SP3 is exciting release. Especially for those of us who want rush with NetWorker 9 updates. Why is that? Because SP3 brings many changes too and all of them - at least on paper - look nice and rather welcome. You know very well things are changing if you read following in official docs:
Changes to mdb? Oh yeah baby. Very same change seen in NW9 is now pushed down to NW8. And excitement doesn't stop there as there is more to come. Let's quickly explore what's new and changed:
- As seen above, we have new mdb. New mdb is no longer based on WISS database - it uses now SQLite. The nsrmmdbd process handles the migration from WiSS to SQLite automatically during NetWorker startup after the upgrade (3 stages). The database migration does not require any user intervention. If the database migration does not complete, the nsrmmdbd process notifies you that migration has failed and the legacy WiSS database continues to run to process jobs until the migration is successful. EMC recommends that you stop external applications which linked to the NetWorker media database during the migration, for example, DPA or DPA search activity. I briefly touched this subject in Part II: What is NetWorker 9? What are benefits? Check this out:
Object caching - A targeted cache facility that operates independently of file system or database caching to maintain recently used objects in memory for subsequent requests.

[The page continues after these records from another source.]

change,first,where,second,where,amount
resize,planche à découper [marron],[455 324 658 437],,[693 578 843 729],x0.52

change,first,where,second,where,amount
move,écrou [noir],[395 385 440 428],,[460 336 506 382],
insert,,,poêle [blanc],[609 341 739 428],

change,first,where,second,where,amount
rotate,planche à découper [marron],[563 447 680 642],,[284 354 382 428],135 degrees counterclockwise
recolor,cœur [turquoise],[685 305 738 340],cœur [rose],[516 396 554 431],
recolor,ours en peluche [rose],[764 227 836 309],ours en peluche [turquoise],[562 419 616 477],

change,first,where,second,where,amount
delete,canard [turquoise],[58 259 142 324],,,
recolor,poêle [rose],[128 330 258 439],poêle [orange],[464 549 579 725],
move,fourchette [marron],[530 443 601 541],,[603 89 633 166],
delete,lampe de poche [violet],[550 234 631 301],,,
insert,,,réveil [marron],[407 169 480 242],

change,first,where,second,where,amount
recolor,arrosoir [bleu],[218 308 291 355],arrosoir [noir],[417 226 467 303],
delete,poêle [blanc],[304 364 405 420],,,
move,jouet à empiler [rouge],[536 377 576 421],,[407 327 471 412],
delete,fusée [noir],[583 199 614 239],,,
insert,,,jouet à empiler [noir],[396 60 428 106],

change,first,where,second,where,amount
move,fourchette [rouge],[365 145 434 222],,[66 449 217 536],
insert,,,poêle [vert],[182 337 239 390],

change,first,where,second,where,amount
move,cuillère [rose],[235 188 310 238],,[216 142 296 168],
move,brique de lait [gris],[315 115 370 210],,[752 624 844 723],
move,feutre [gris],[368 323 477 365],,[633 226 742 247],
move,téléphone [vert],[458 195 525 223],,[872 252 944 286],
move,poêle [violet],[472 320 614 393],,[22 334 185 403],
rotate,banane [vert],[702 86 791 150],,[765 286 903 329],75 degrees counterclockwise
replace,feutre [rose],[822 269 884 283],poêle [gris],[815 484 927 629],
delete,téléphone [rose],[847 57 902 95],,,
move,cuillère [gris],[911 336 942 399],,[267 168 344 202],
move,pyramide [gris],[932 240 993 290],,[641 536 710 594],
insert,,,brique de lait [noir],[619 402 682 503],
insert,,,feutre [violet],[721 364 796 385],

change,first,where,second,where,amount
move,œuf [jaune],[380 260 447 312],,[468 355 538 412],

Parallel request processing (or simply multi-threading) - The database in previous versions of NetWorker was single-threaded, which means it could handle only one database request at a time. As a result, long transactions could delay the performance of any other transactions (for example, an operational request would have been queued until the bootstrap backup was completed). With multi-threading functionality, the database can handle multiple requests in parallel, so that operational requests are picked up and handled immediately without requiring completion of the bootstrap backup.
Request handling - Any request that takes multiple seconds gets logged. You can choose to log all requests by setting dbgcommand to level 1 or higher in debug mode.
Bootstrap compatibility - The mechanism being used for SQLlite is the same as the WiSS database mechanism. If a problem occurs after upgrading, you can use a bootstrap taken from the previous system and recover that information directly into the SQLdatabase. If you must temporarily roll back NetWorker but already performed backups using NetWorker 8.2 SP3 that you want to maintain, you can perform a bootstrap backup and recover the media database into the previous version, and that data is recovered into the WiSS database.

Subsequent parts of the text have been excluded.